Free Access
Issue
Europhysics News
Volume 56, Number 1, 2025
AI for Physics
Page(s) 28 - 31
Section Features
DOI https://doi.org/10.1051/epn/2025107
Published online 24 March 2025

© European Physical Society, EDP Sciences, 2025

Focus on Ganymede’s mysterious magnetic field

The Earth magnetic field, a vital element for our planet’s habitability, is generated by fluid motions inside Earth’s core, which largely depend on the structure of the Earth and the history of its formation. While a wide range of measurements can be performed to improve our understanding of this magnetic field, probing remote planets is much more challenging. In 1996, the Galileo mission revealed the unexpected existence of a magnetic field originating from the interior of Ganymede, an icy moon of Jupiter [13]. This puzzling observation raised the question of the mechanism nourishing this magnetic field. A remanent magnetisation from a paleomagnetic field was considered unlikely, as it would require implausibly large amounts of magnetic minerals to record a very intense paleomagnetic field of unclear origin. Induction by the magnetic field of Jupiter, of order 100 nT in the vicinity of Ganymede, could explain some features of Ganymede’s field. Yet, it could not sustain the strong magnetic dipole of the icy moon, of 719 nT near the equator. Dynamo in Ganymede’s iron-rich liquid core therefore became the preferred candidate for magnetic field generation: the coupling between magnetism and the motion of a conducting fluid, such as liquid iron, generates electrical currents that feed the magnetic field. These currents sustain dynamo as long as the inertia of the flow dominates over ohmic dissipation, i.e. as long as the magnetic Reynolds number verifies Rem = UL/ηm ≫ 1, where U is the typical iron velocity, L the size of the zone of fluid motion and ηm is the magnetic diffusivity.

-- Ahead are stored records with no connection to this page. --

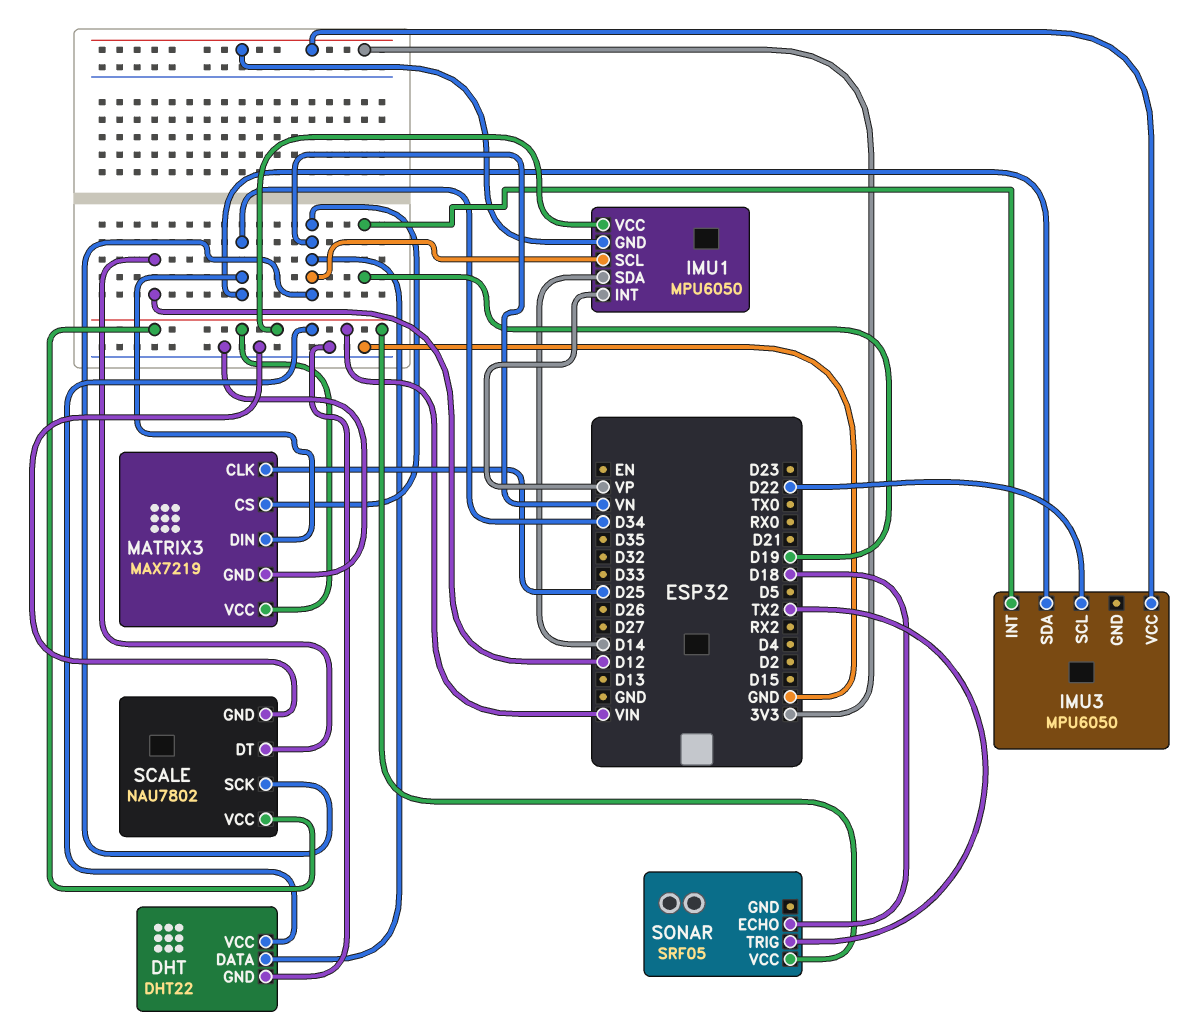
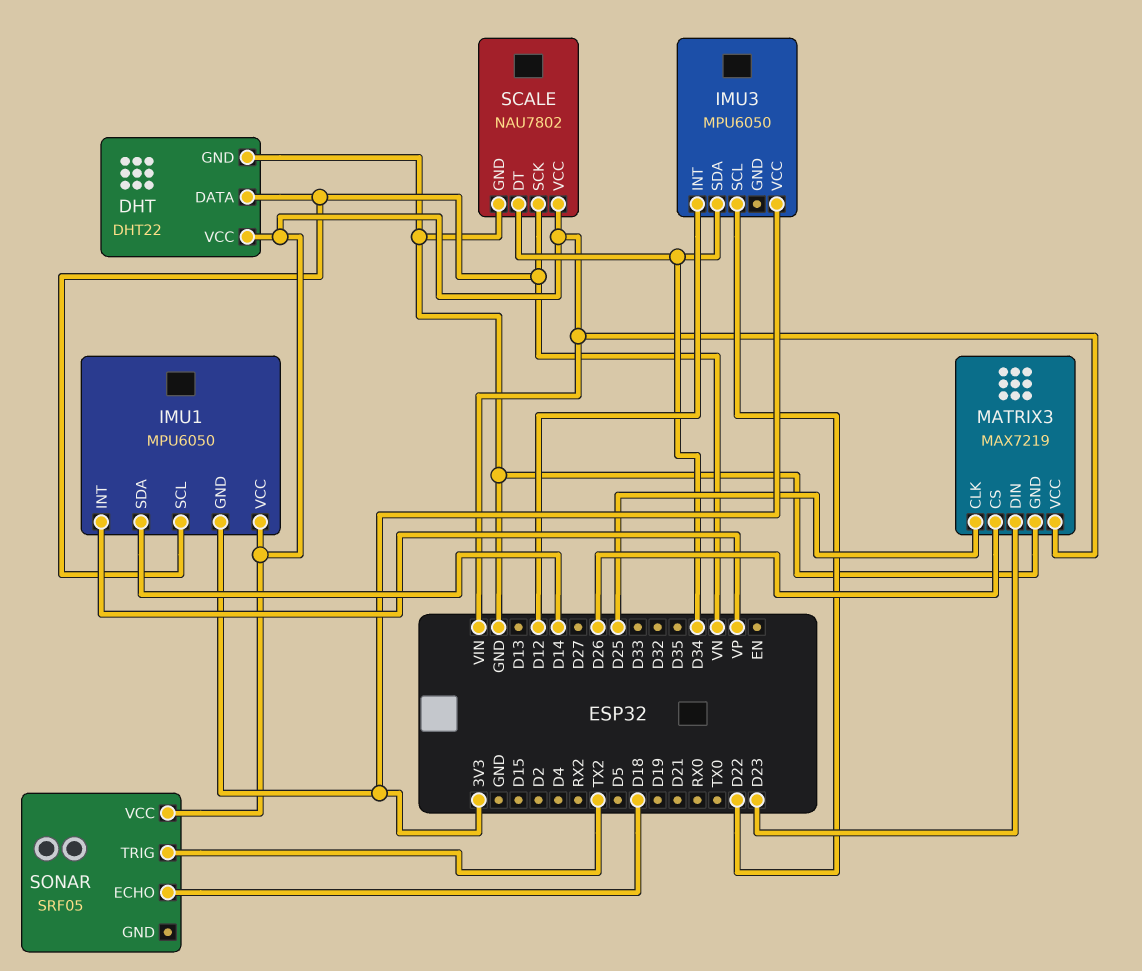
IMU3 pin INT: D19 -> D12
MATRIX3 pin CS: VN -> D26
MATRIX3 pin DIN: D34 -> D23
SCALE pin DT: D12 -> D34

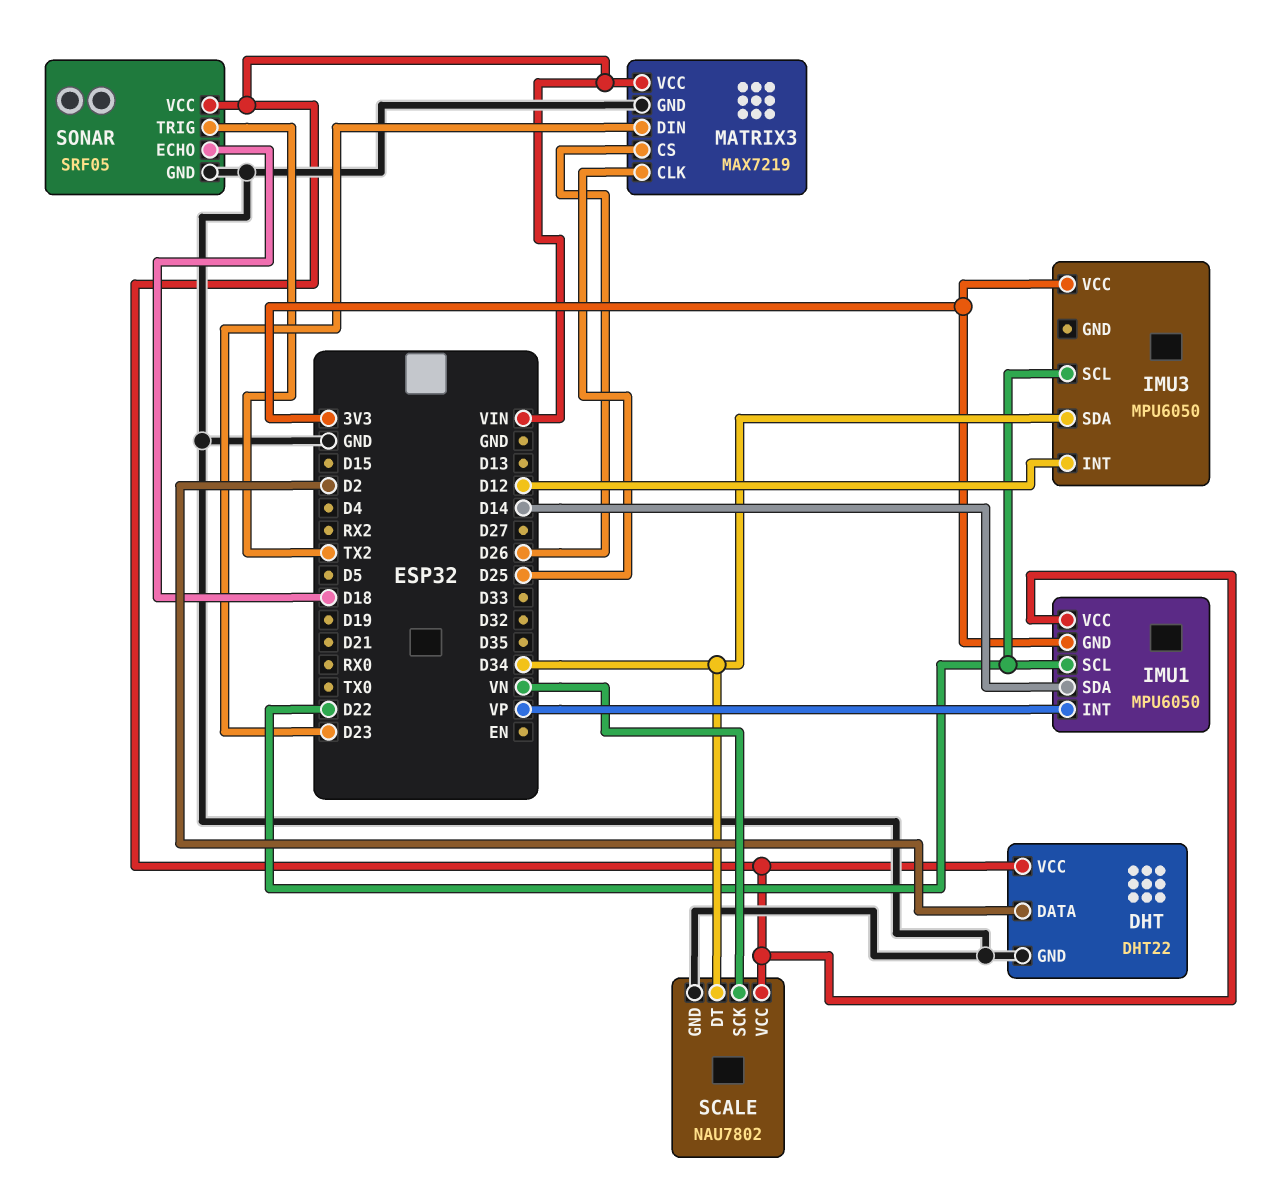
DHT pin DATA: VN -> D2
IMU1 pin SCL: VN -> D22
SONAR pin GND: none -> GND

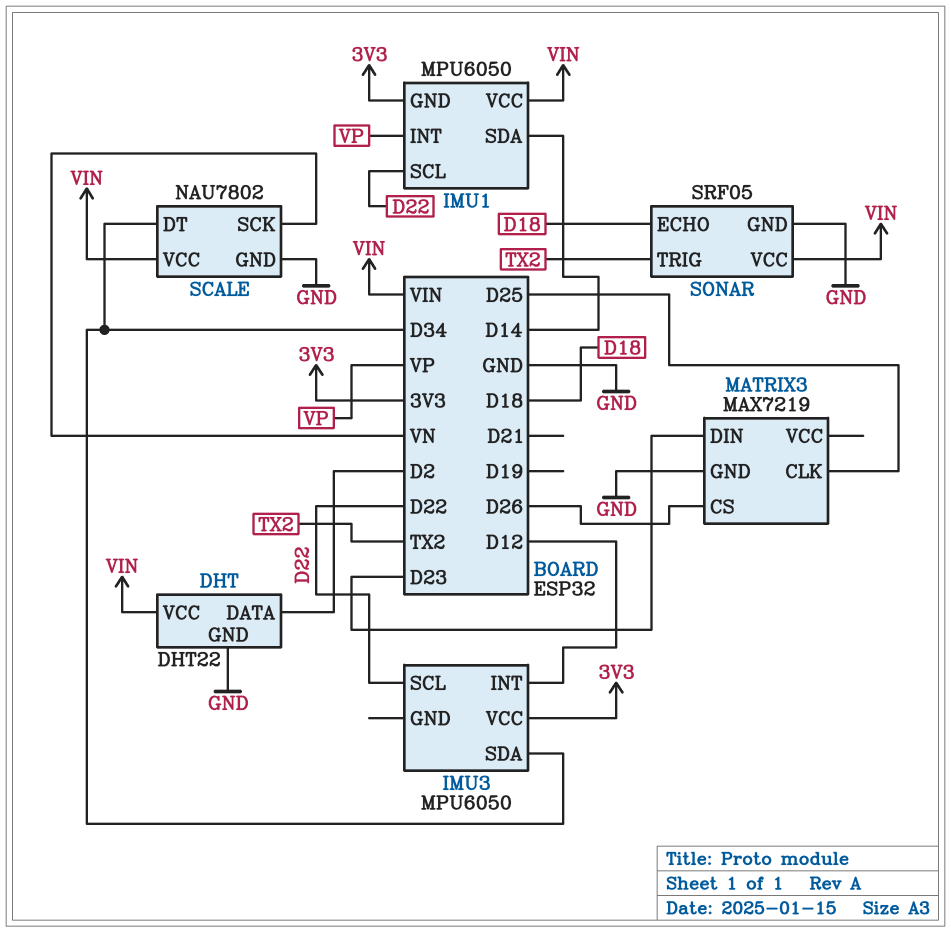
MATRIX3 pin VCC: VIN -> none

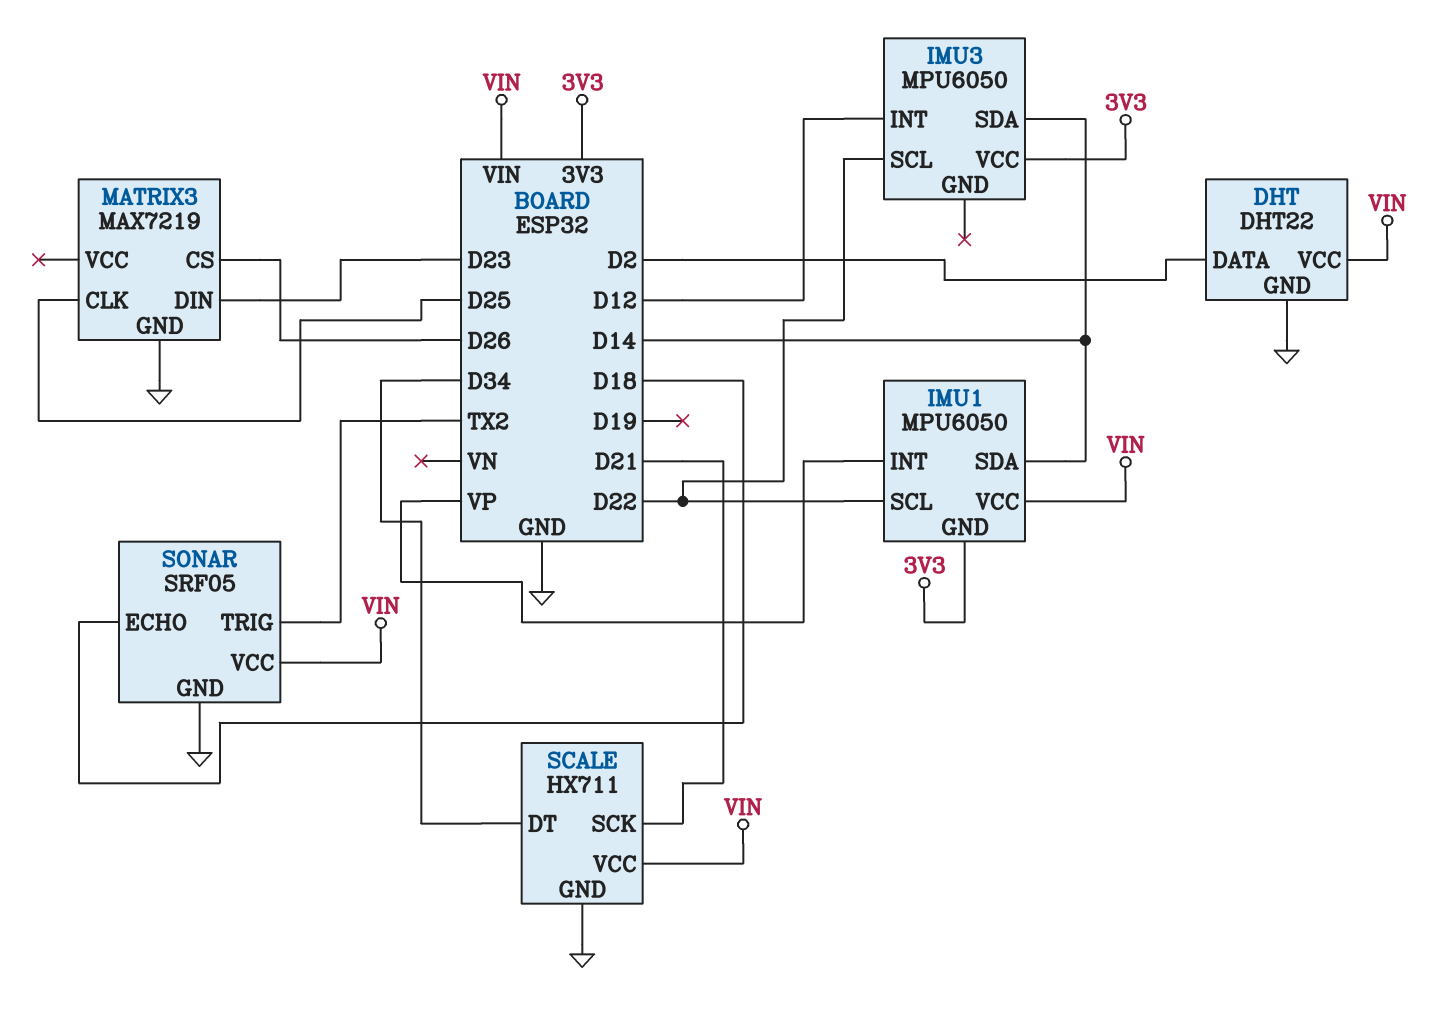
IMU3 pin SDA: D34 -> D14
SCALE: NAU7802 -> HX711
SCALE pin SCK: VN -> D21

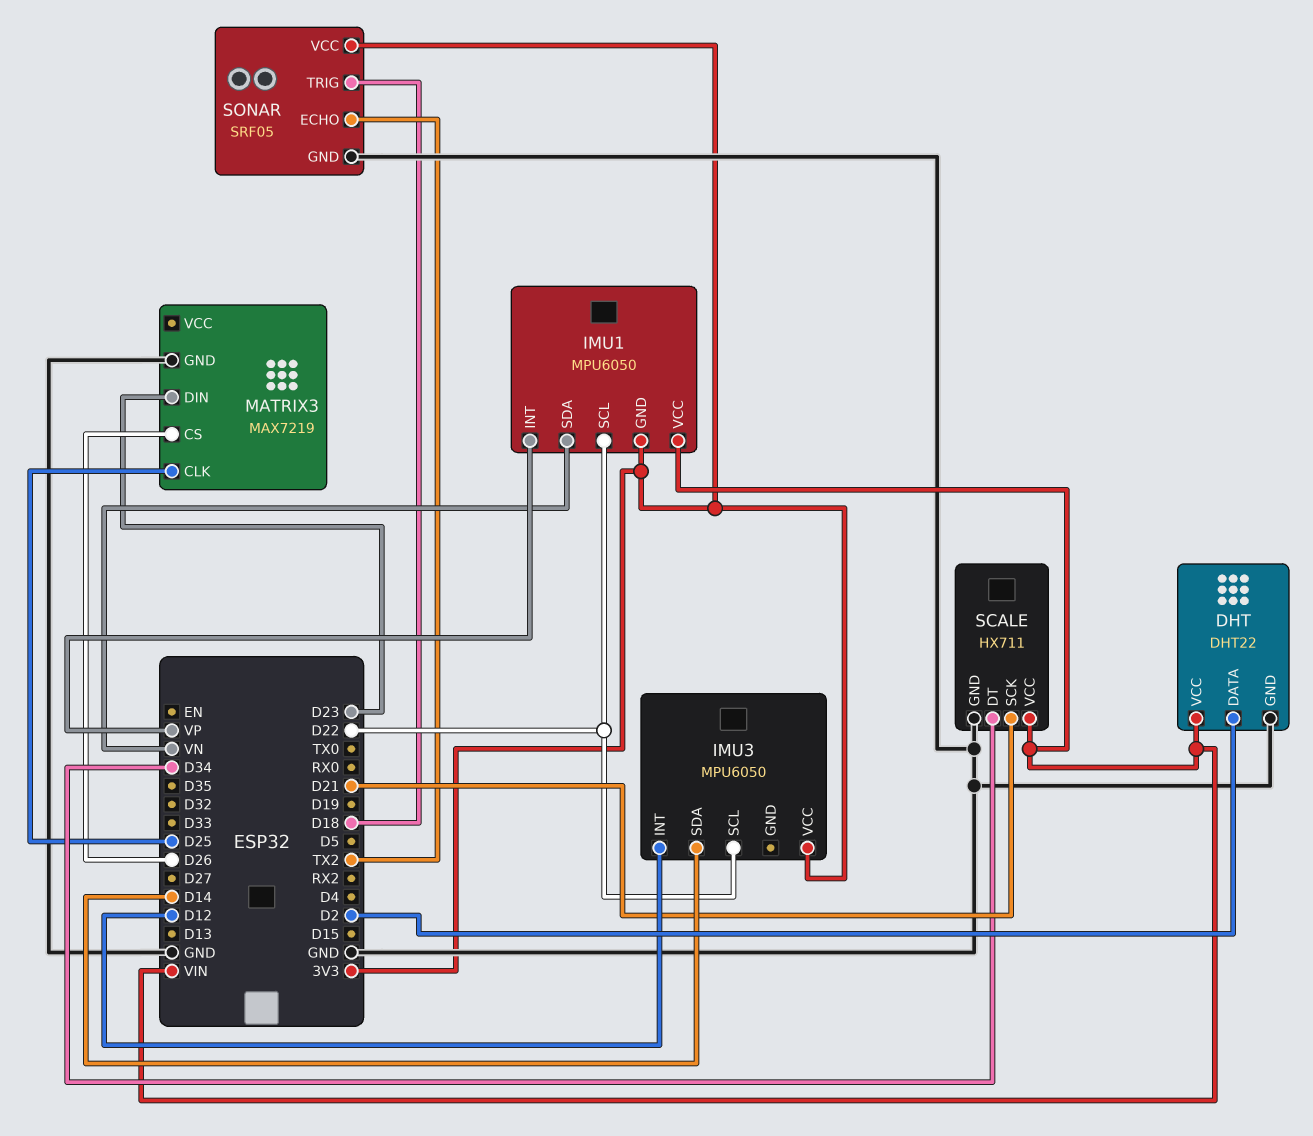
IMU1 pin SDA: D14 -> VN
SONAR pin ECHO: D18 -> TX2
SONAR pin TRIG: TX2 -> D18
SONAR pin VCC: VIN -> 3V3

Iron snow, a candidate for Ganymede’s core convection

The Earth informs us that large-scale fluid motions in a core can be driven by mechanical forcing (tides, libration) or thermo-compositional convection [4]. The latter is the focus of our work, albeit in a completely new configuration compared to that of Earth. Although the heat accumulated during the formation of Ganymede is released from its centre outward, models of Ganymede’s thermal evolution reveal that thermal convection cannot operate in its core because it is thermally stratified. On the opposite, compositional convection can feed core convection: like other small rocky ‘planets’ [5], Ganymede is sufficiently small for its liquid metal core to solidify where it is the coldest, i.e. at the core periphery, due to a low pressure in the core (6-10 GPa). The liquid can be approximated as a mixture of a dense element, iron (Fe), and a light element, sulphur (S). Upon solidification, the pure iron crystals that form are denser than the liquid mixture, so they settle towards the centre of the core: this is iron snow (figure 2). Snow flakes keep growing and settling until the bottom of the snow zone, where the core temperature is equal to the liquidus. Below this depth, temperatures are so large that snow flakes remelt. They produce a ‘molten snow’ that is concentrated in iron and denser than the Fe-S mixture, so it sinks even deeper and nourishes compositional convection. The latter is believed to feed dynamo [6, 7]. Unfortunately, models of Ganymede’s evolution over billions of years cannot resolve the timescales and length scales of crystal formation, settling and remelting. Hence, iron crystals are usually modelled as a dense liquid. We combine laboratory experiments, simulations and analytical models to actually resolve the properties and the particulate dynamics of snow flakes, and determine how they constrain the velocity (U) and length (L) scales of convection.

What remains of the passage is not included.